O decapeamento (remoção do solo) e a movimentação de terra inerentes à atividade de mineração alteram o relevo e, consequentemente, podem atuar sobre o patrimônio material de natureza arqueológica, sobretudo os que se localizam na superfície e subsuperfície do solo.

A lavra e a operação de maquinário (mesmo sem o uso de explosivos, que não está previsto no projeto) geram vibrações que podem causar danos a materiais mais antigos, como trincas e rachaduras, ou o comprometimento da estrutura, especialmente em ruínas e alicerces de pedra.

A proteção desses bens é de responsabilidade do Instituto do Patrimônio Histórico e Artístico Nacional (IPHAN) e a destruição desses vestígios não é apenas uma perda material, mas o apagamento da memória e da identidade dos grupos sociais formadores da sociedade mineira, tornando o patrimônio arqueológico um recurso finito e não renovável.
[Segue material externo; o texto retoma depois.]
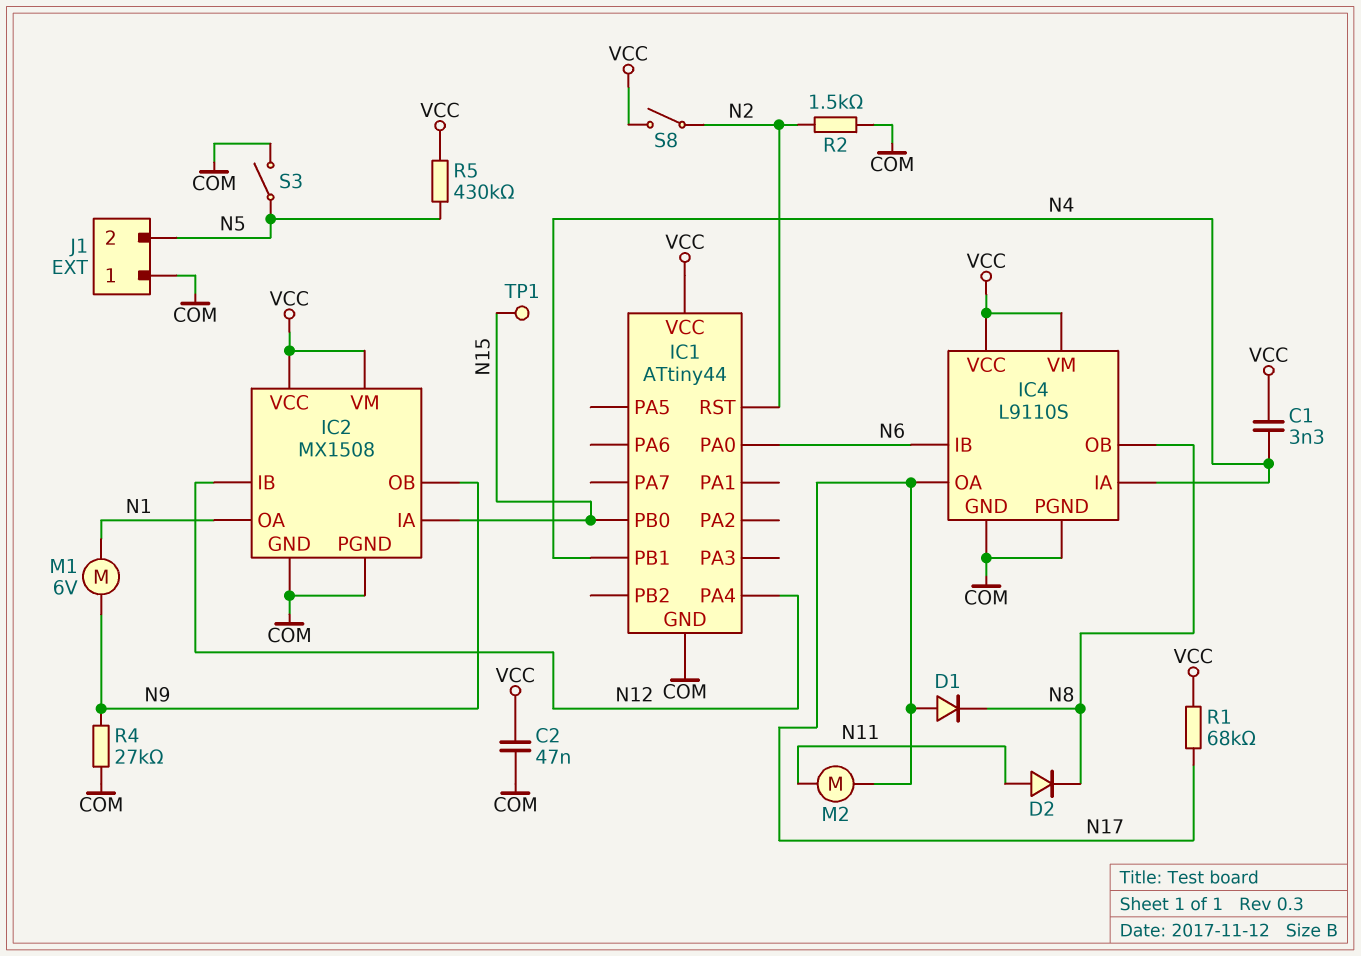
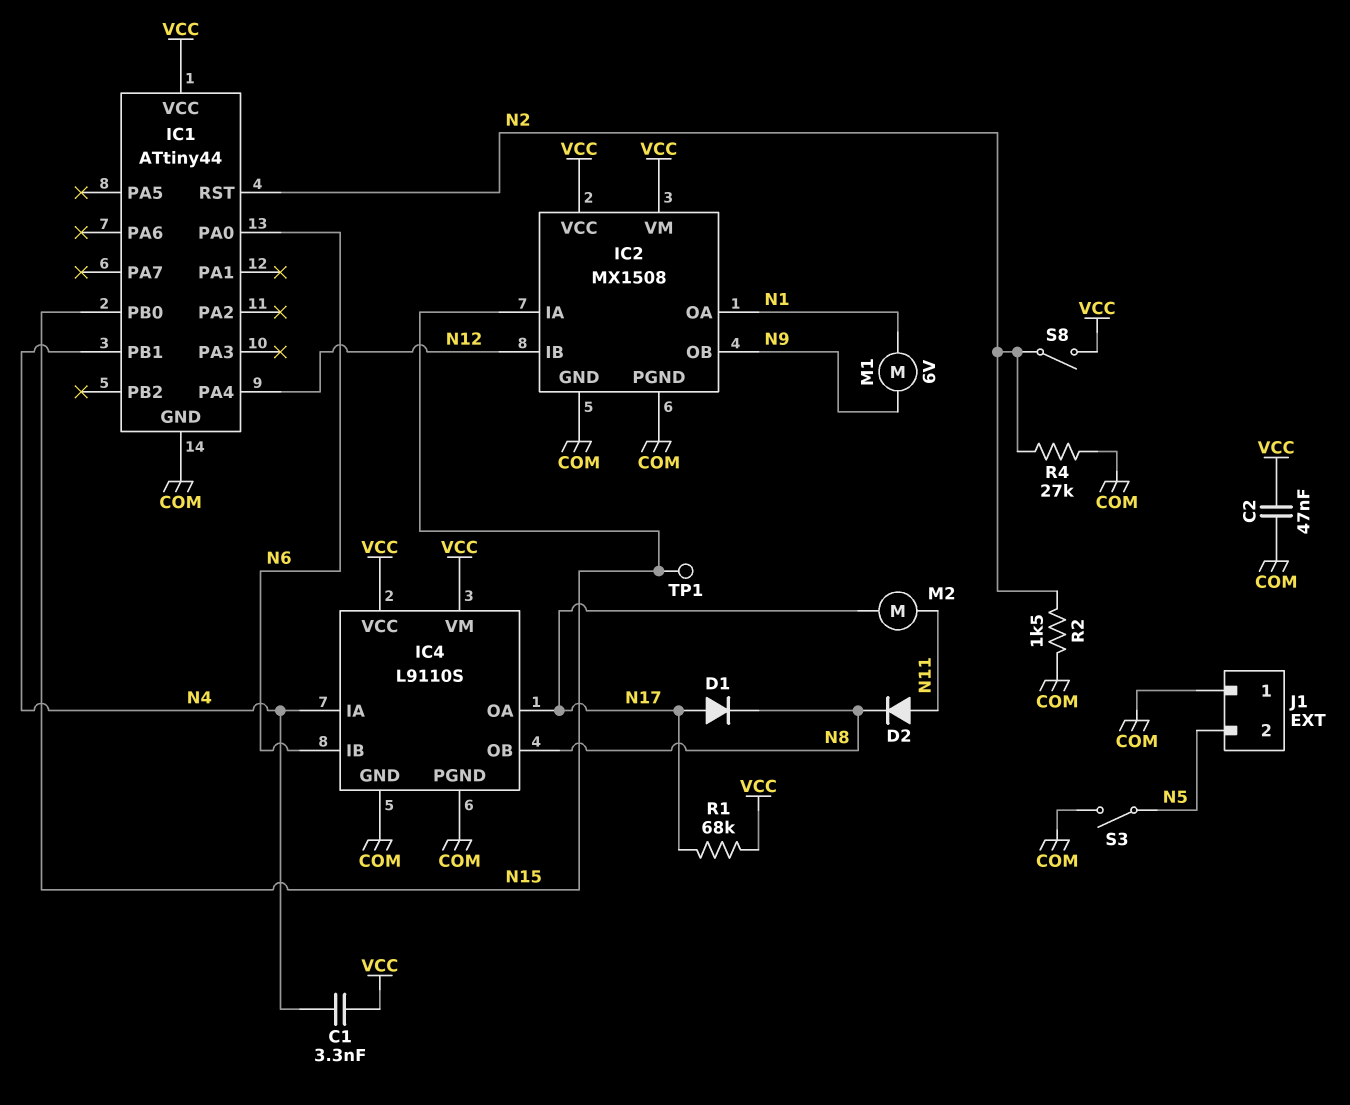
R4: 27k (COM, N9) -> 27k (COM, N2)
R5: 430k (N5, VCC) -> none

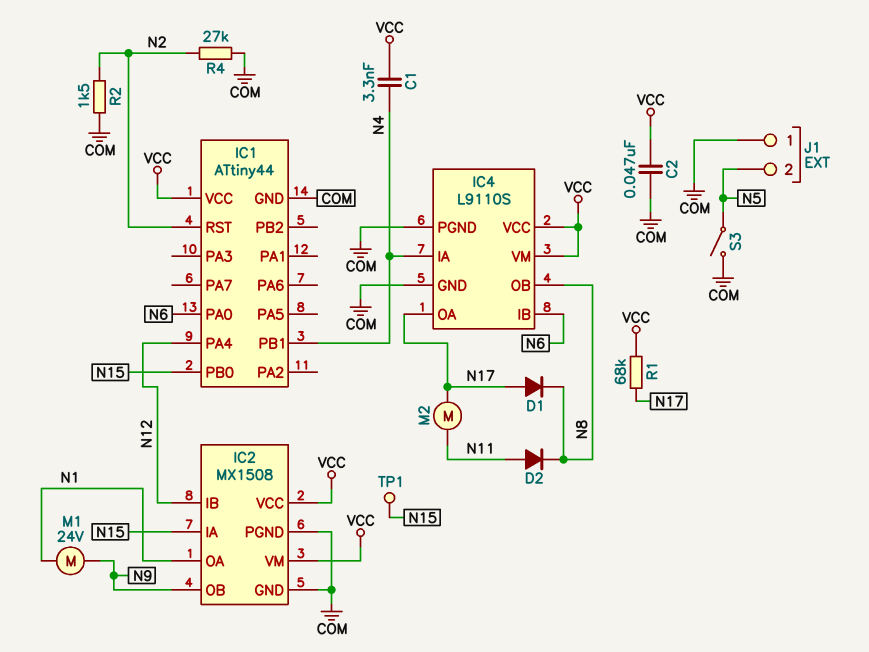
M1: motor 6V (N1, N9) -> motor 24V (N1, N9)
S8: switch (N2, VCC) -> none

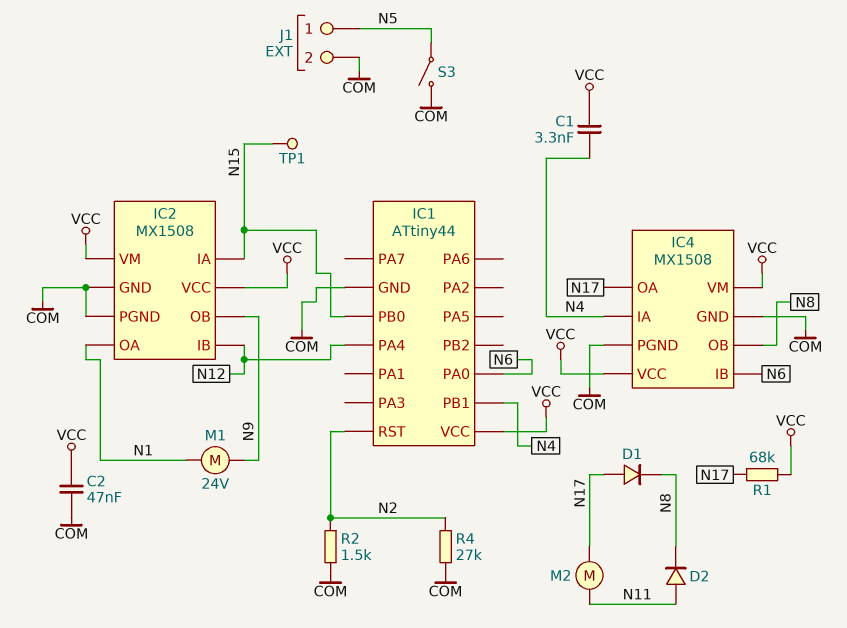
IC4: L9110S -> MX1508
J1 pin 1: COM -> N5
J1 pin 2: N5 -> COM

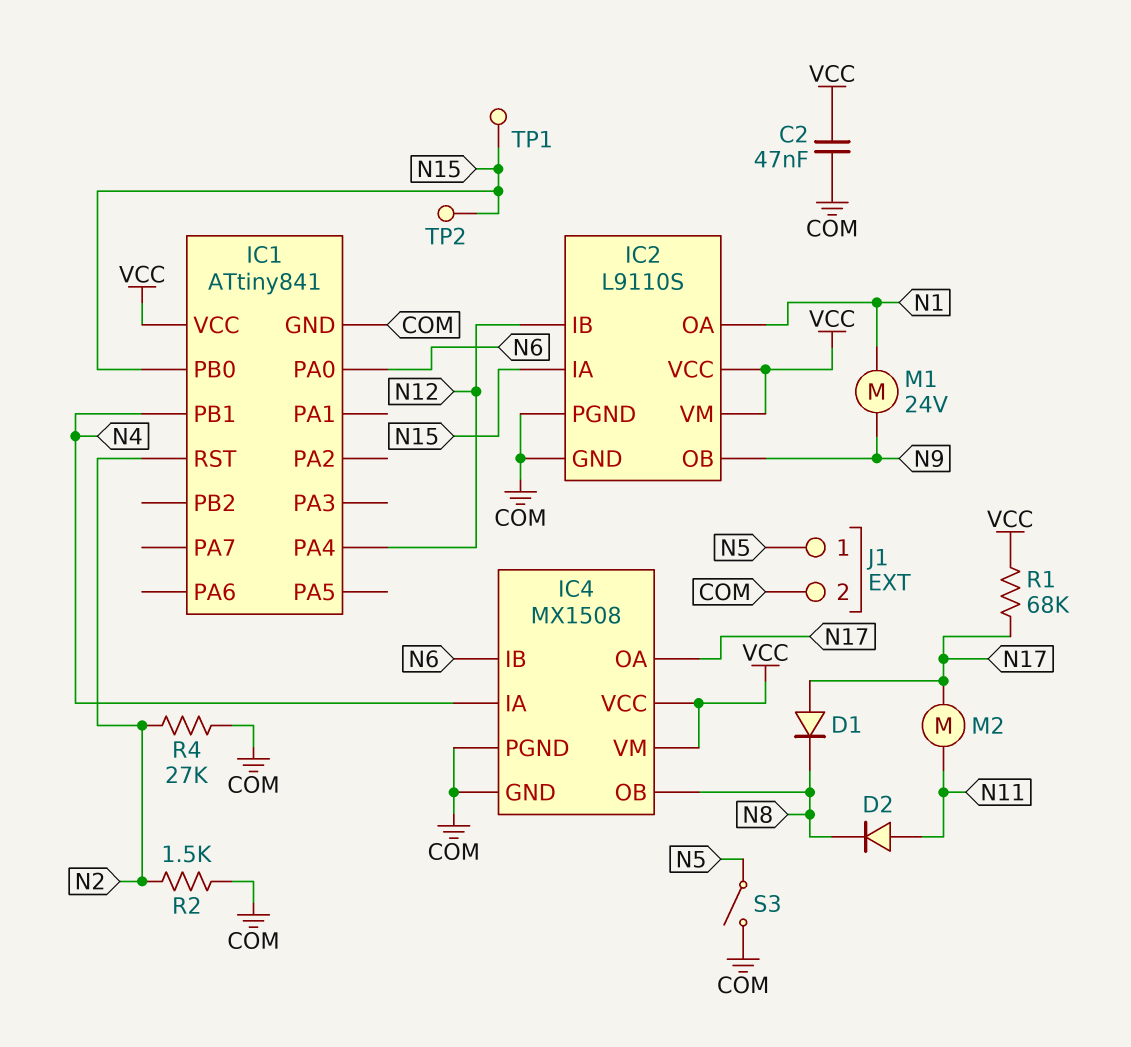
C1: 3.3nF (N4, VCC) -> none
IC1: ATtiny44 -> ATtiny841
IC2: MX1508 -> L9110S
TP2: none -> test point (N15)

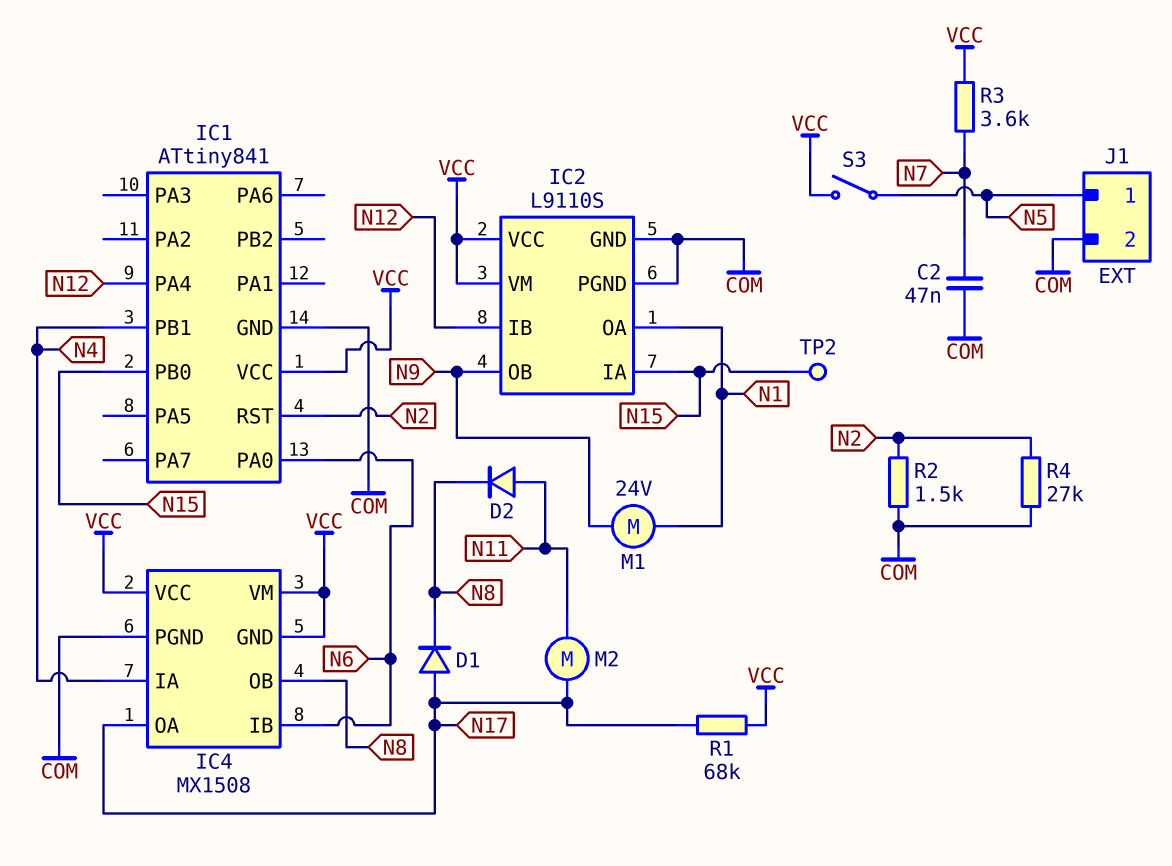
C2: 47nF (COM, VCC) -> 47nF (COM, N7)
IC4 pin GND: COM -> VCC
R3: none -> 3.6k (N7, VCC)
S3: switch (COM, N5) -> switch (N5, VCC)
TP1: test point (N15) -> none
O Plano Diretor de Mariana, por exemplo, enfatiza explicitamente a proteção dos sítios arqueológicos em suas diretrizes de zoneamento.

Moradores do Bairro Alvorada temem pela qualidade da água

A possível instalação do Projeto Walls, reacendeu no Bairro Alvorada um temor que não é novo. Se por um lado o território guarda mais de dez sítios arqueológicos e uma estrada histórica de mais de 300 anos, por outro ele é berço de nascentes que sustentam a vida cotidiana dos moradores. E é justamente essa água, descrita por eles como “boa demais, que não tem nem como acabar com nada”, que agora parece ameaçada.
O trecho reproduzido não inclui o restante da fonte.